Alternative investing platform Yieldstreet already has tapped a sizeable amount of a $400 million warehouse financing facility provided by Monroe Capital last month.
“The facility is up and running, and we had a healthy draw at closing,” Kyle Asher, co-head of opportunistic investing at Monroe Capital, said in an interview with Private Debt Investor.
Yieldstreet said the $400 million facility was its largest ever – and the largest ever received by any alternative investment platform in the industry. Michael Weisz, Yieldstreet president, told PDI that the financing will be secured by specific assets that span its various asset classes, which include private credit, fine art and real estate. Yieldstreet said that while interest in the platform remains strong, it is not in the market to raise additional equity.

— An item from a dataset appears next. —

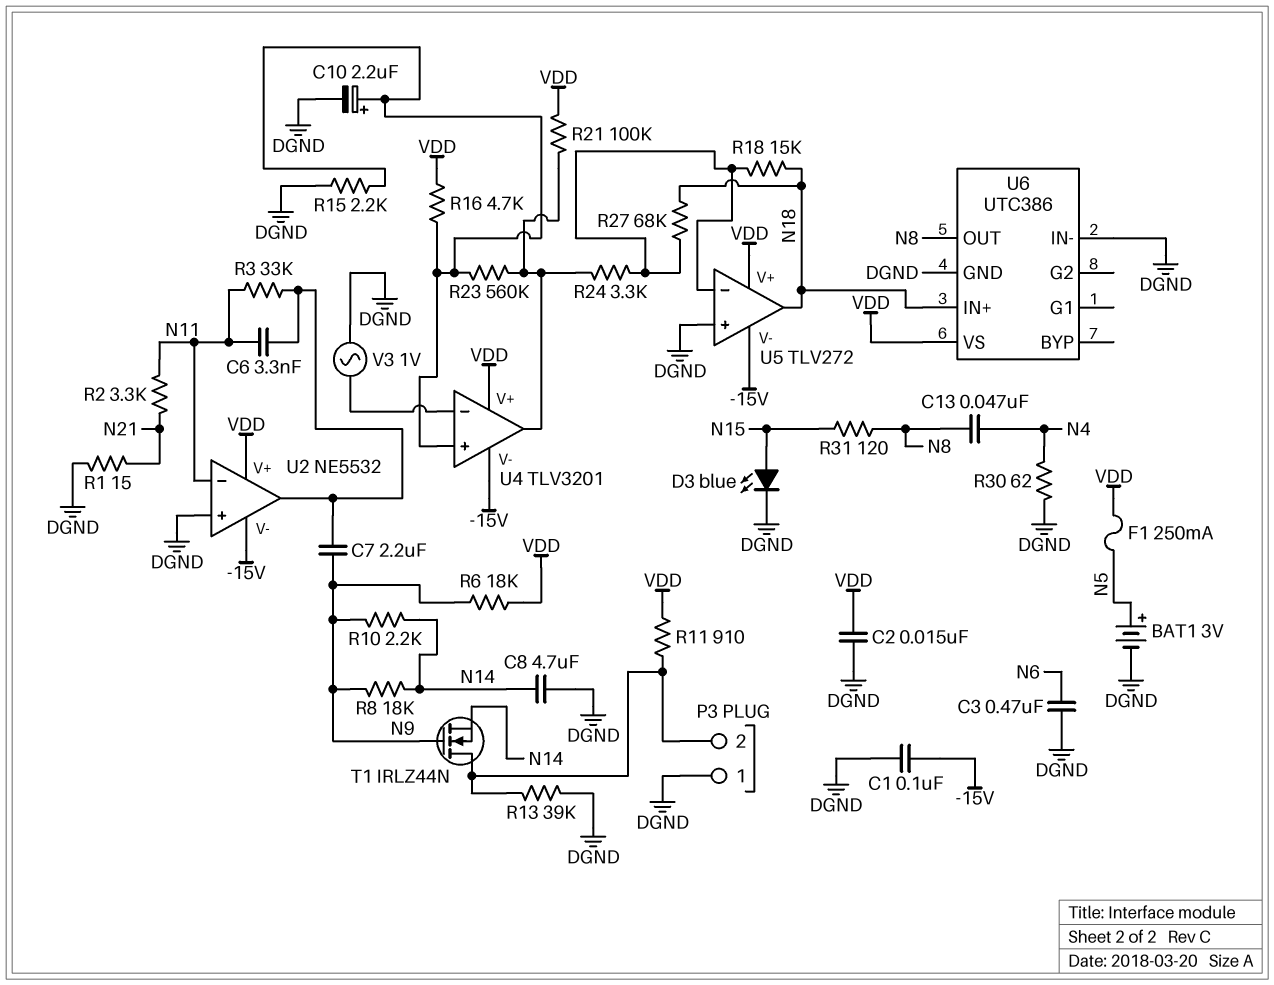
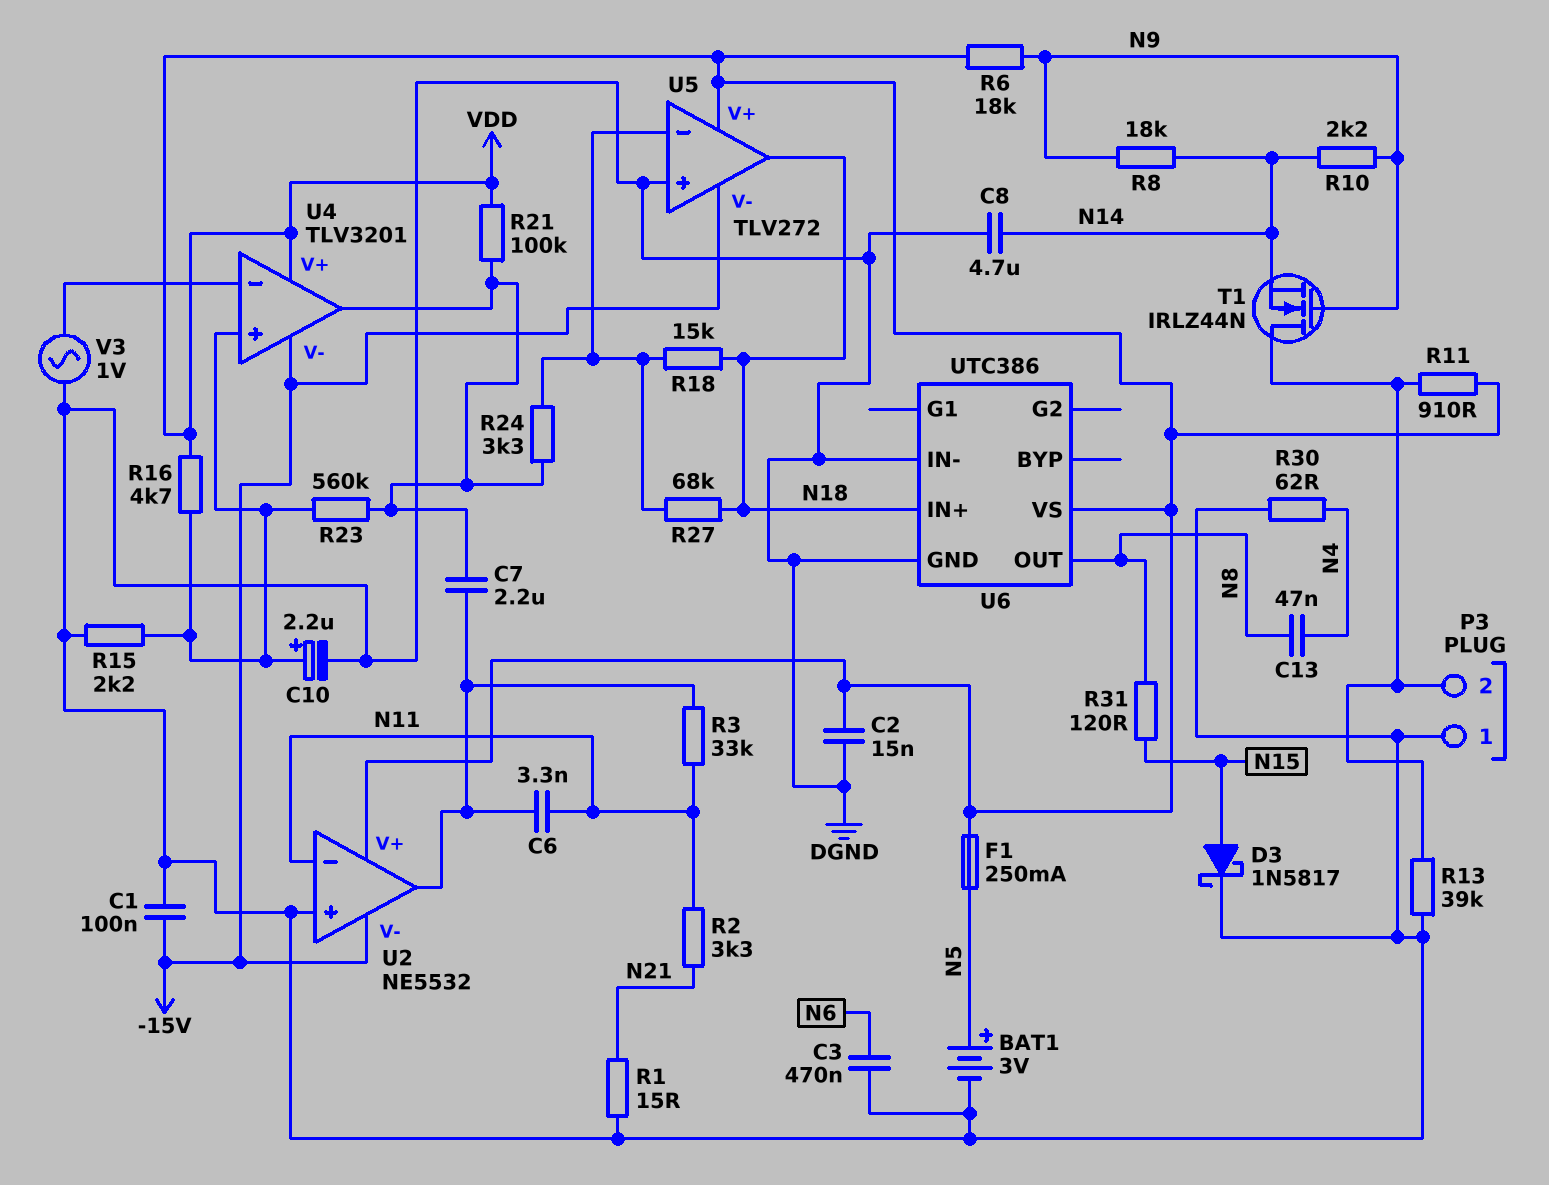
C7: 2.2uF (N9, U2/out) -> 2.2uF (U2/out, U4/out)
D3: LED blue (A N15, K DGND) -> schottky 1N5817 (A N15, K DGND)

The financing “demonstrates to the market the tremendous conviction in both private markets and alternatives, as well as Yieldstreet specifically”, Weisz said. “It gives us a seat at the table with the most prolific sponsors and asset managers to access quality investments,” he added.
Weisz noted that, many years ago, the company had to put more effort to source the highest quality issuers. “Today, the conversation is easier,” he said, given that the platform services 400,000 members who are accredited and non-accredited investors. Yieldstreet was founded seven years ago.
“We are a consumer business; not an investment manager,” Weisz said, adding that the business is built on cutting-edge technology and an advanced distribution infrastructure that allows it “to take any type of investment from an issuer” and offer it on its platform.
“We think the Yieldstreet platform is fantastic, and it provides a lot of value for high net-worth investors,” Asher said. He said that Monroe is underwriting the platform’s assets and is not lending directly to Yieldstreet.
“For the most part, a lot of the assets they focus on – litigation, speciality finance and real estate, match up really well with our business,” Asher said. He said he had known Weisz for about a decade, and that he is “known as one of the savviest investors in litigation finance”. Asher added that “we always wanted to do something together”. Asher said Monroe had done “exhaustive due diligence on the platform, the deals and the people” and that Yieldstreet has “significant infrastructure and really great people”.
The warehouse facility will enable Yieldstreet to bridge any gap between when it commits to a deal and when it sells the deal to investors on its platform. “It’s hard to corral 1,000 investors in 20 or 60 days,” Asher said. He said the facility “took a lot of engineering work” because every asset class has a different structure and rigorous investment criteria.
Monroe, a Chicago-based asset manager specialising in private credit, has nearly $14 billion of committed and managed capital.